Back in February of 2016, I told the world that all polls regarded the 2016 Presidential Election between Hillary Clinton and President Trump would be wrong (see: WHY EVERY PRESIDENTIAL ELECTION POLL FOR 2016 YOU SHALL SEE OR HEAR WILL BE WRONG). Further, I developed a highly accurate mathematical model that called the victory for president Trump within seven electoral college seats.

How could I do this? I could do this because I have professional experience in scientific public opinion polling, graduate school study of advertising and marketing research, as well as undergraduate study of statistics. Also, my gifted IQ intellect lets me see things that most can not.

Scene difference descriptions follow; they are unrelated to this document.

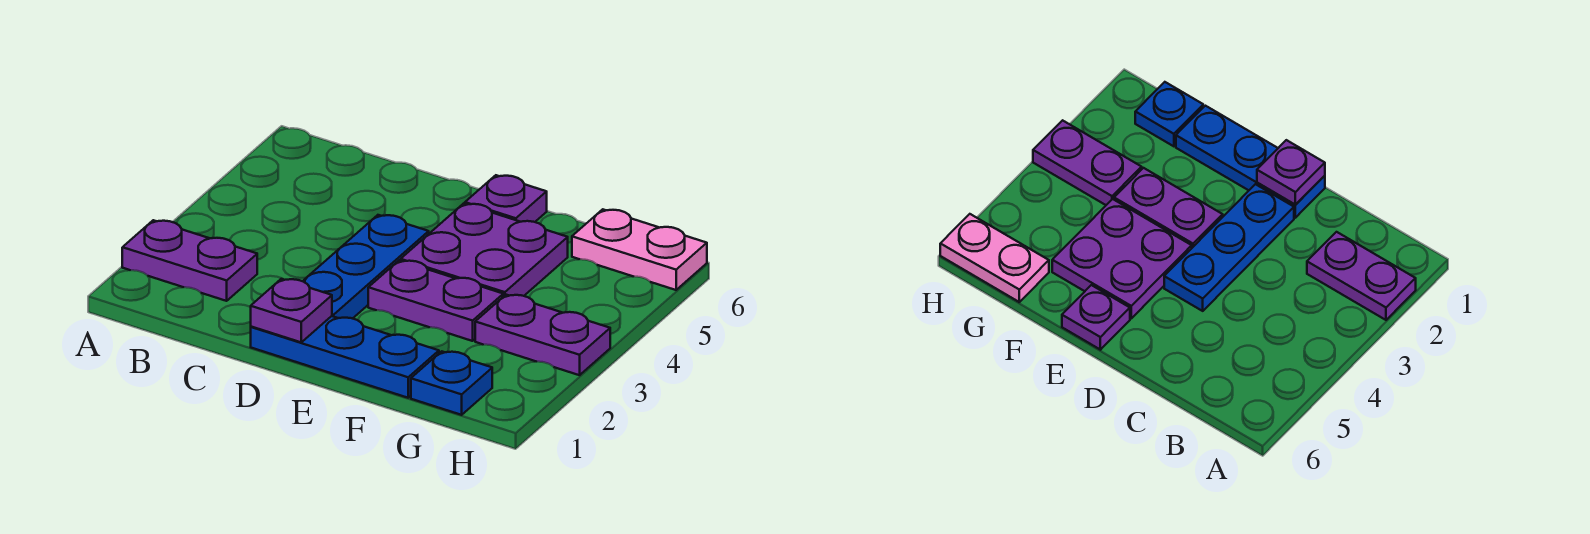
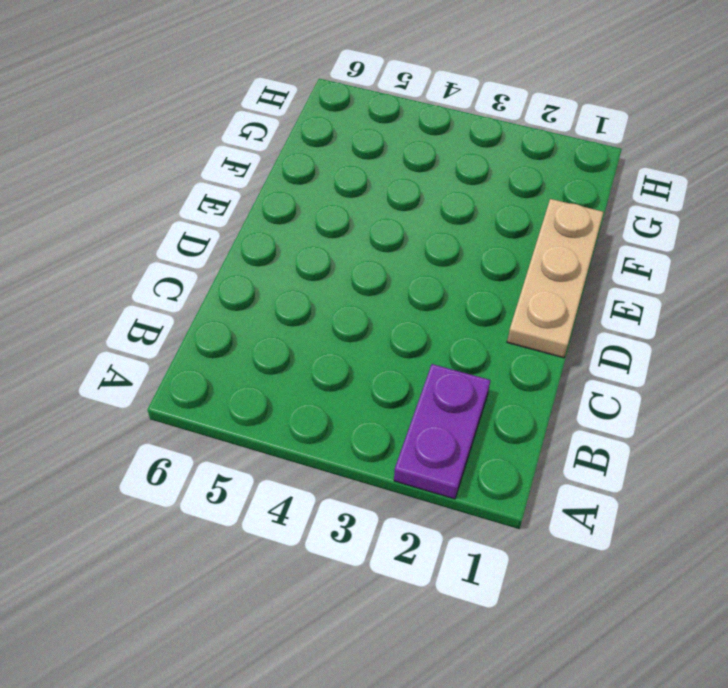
tan plate D1:F1 level 1 -> blue plate D1:F1 level 1
none -> blue plate D2:D4 level 1
none -> purple plate E3:F3 level 1

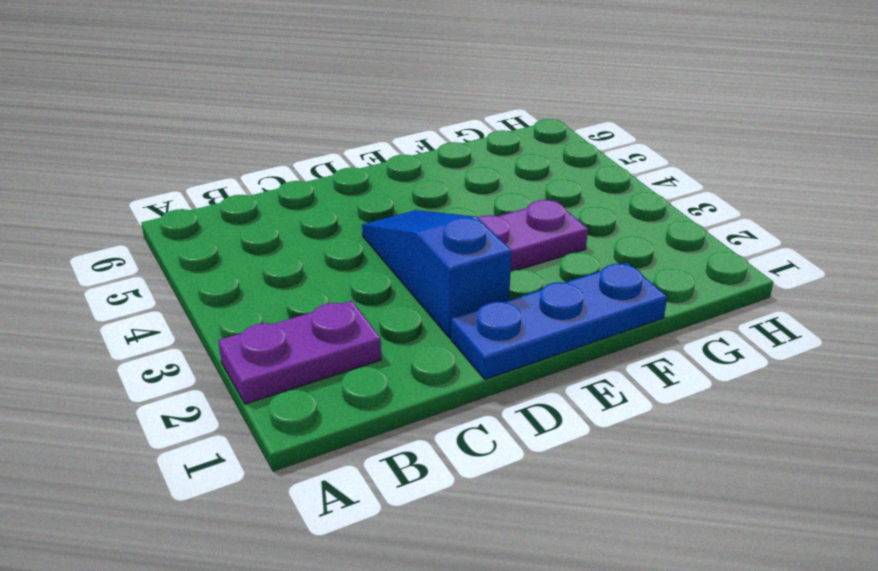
blue slope D2:D4 level 1 top 2 -> blue plate D2:D4 level 1
none -> purple plate E4:F5 level 1
none -> purple plate E6 level 1

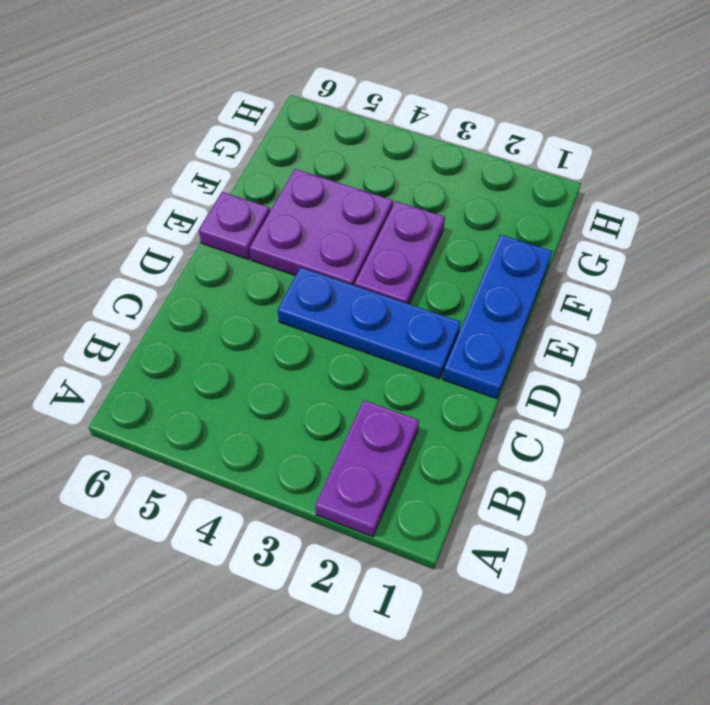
none -> blue plate G1 level 1
none -> purple plate G3:H3 level 1

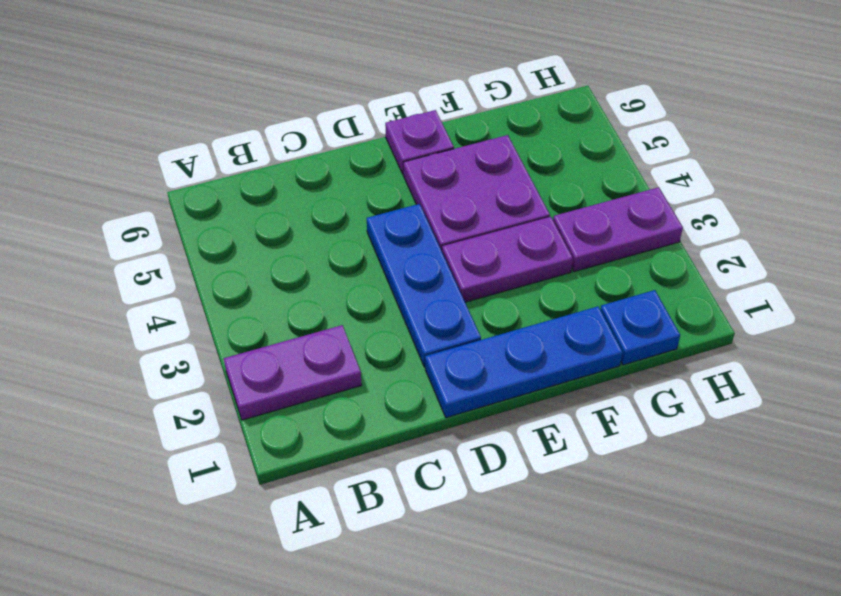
none -> pink plate G6:H6 level 1
none -> purple plate D1 level 2

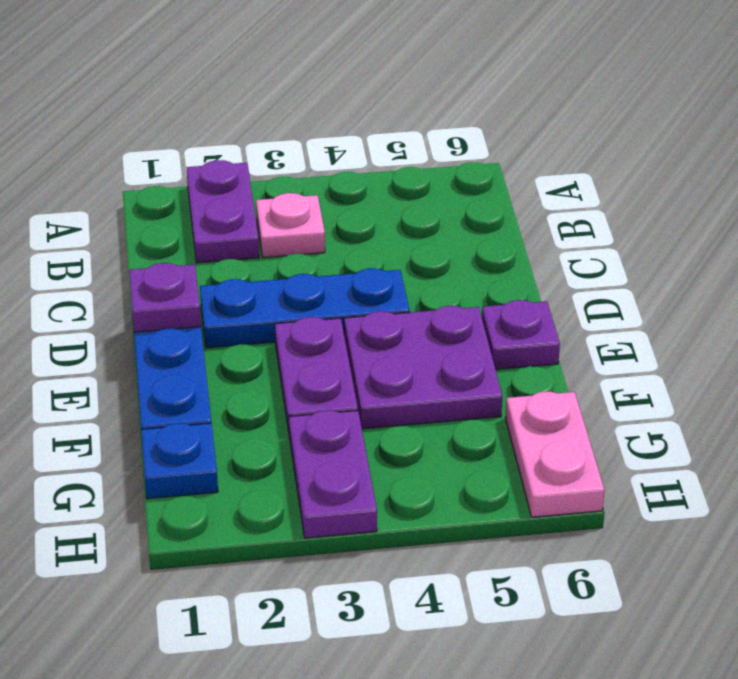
pink plate B3 level 1 -> none

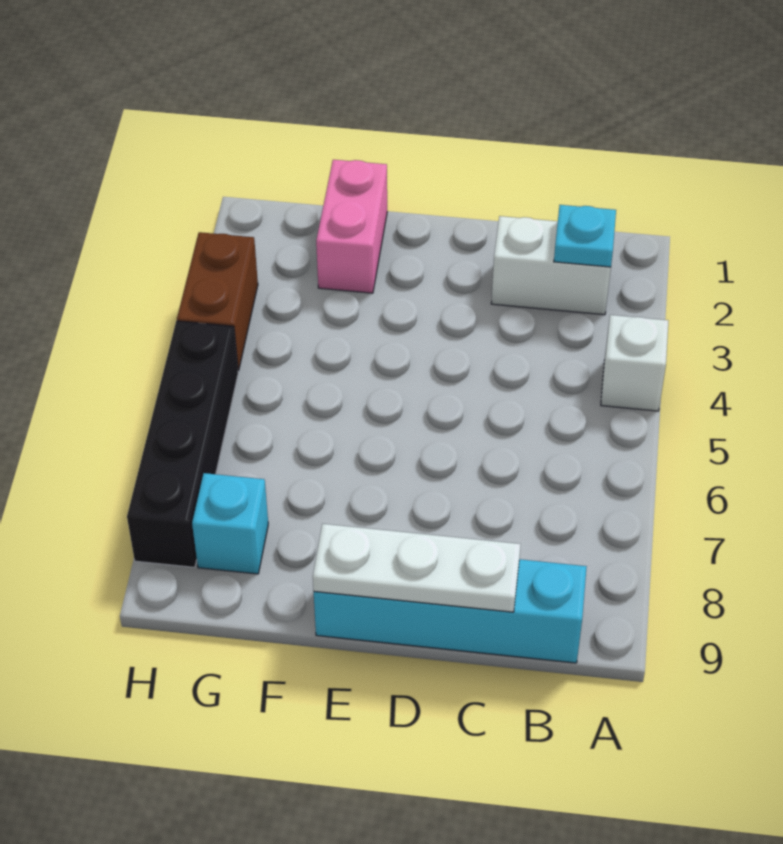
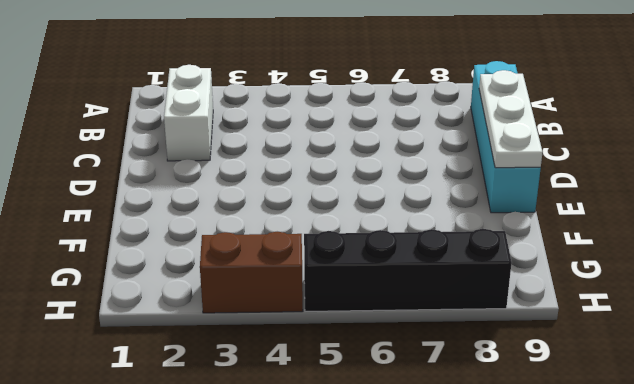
none -> white brick A4 level 1
none -> pink brick F1:F2 level 1

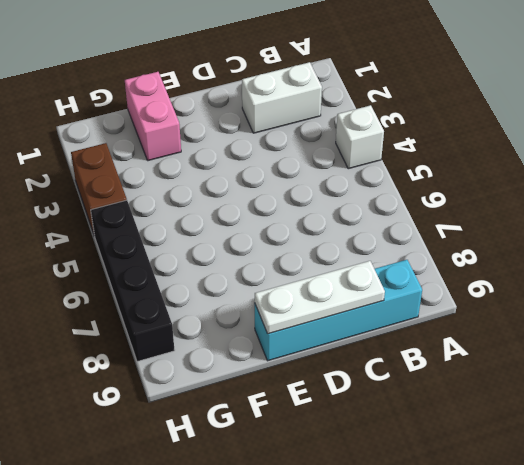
none -> cyan brick G8 level 1
none -> cyan plate B2 level 2

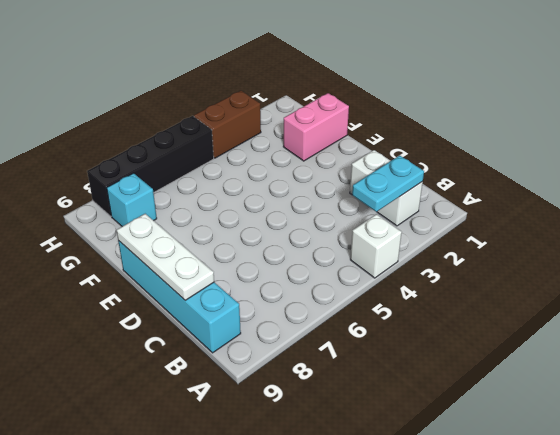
cyan plate B2:B3 level 2 -> cyan plate B2 level 2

The same design flaw that plagued the pollsters and their pseudo-scientific polls in 2016 in the USA, plagued Australian pollsters in 2019.

Australians use the Westminster system of anointing their PM from the party that wins the most seats in their House of Representatives.

Currently, there are 151 House seats. A simple of majority of House seats comes to 76.

To accurately poll, scientifically, requires polling enough of the 151 separate districts to discover which candidate has the majority and doing so all on the same day and about the same time so as to minimize the effects of new news.

To get a margin of error of +/- 5% requires 376 completed questionnaires taken at random to be sure that 95 out of 100 times, the results will be the same.

But to poll for the PM, requires enough separate surveys in enough districts to discover who will garner the majority in each of those districts. In the simple case, that would mean 76 separate surveys, or one for each of 76 districts if the same candidate won a majority in each of those districts.

Thus, one would need to complete an eye-popping 28,576 interviews (376 x 76) all on the same day and about the same time.

Yet, if you were to examine the polls published by Australian media, you would find paltry, inefficient sample sizes of 800 to 1,000, tops. And their method would be wrong, because the pollsters would fail to adhere to the design of the Australian government.

In short, in Australia, no one can survey the population at random, ignoring House districts, and then project those results to the universe of voters to predict who will become the next prime minister of Australia.

Polls are wrong because polling has been unscientific when it comes to politics. Before the Internet age, controlled media could sway public opinion toward fake polling results. And even when results were slightly off relative to the polls, such anomalies were overlooked.

No longer can that happen in the Age of the Internet. Would-be voters seek out intel and info from various sources that conform to their general personalities and predilections.

Real scientific polling requires consideration of population boundaries.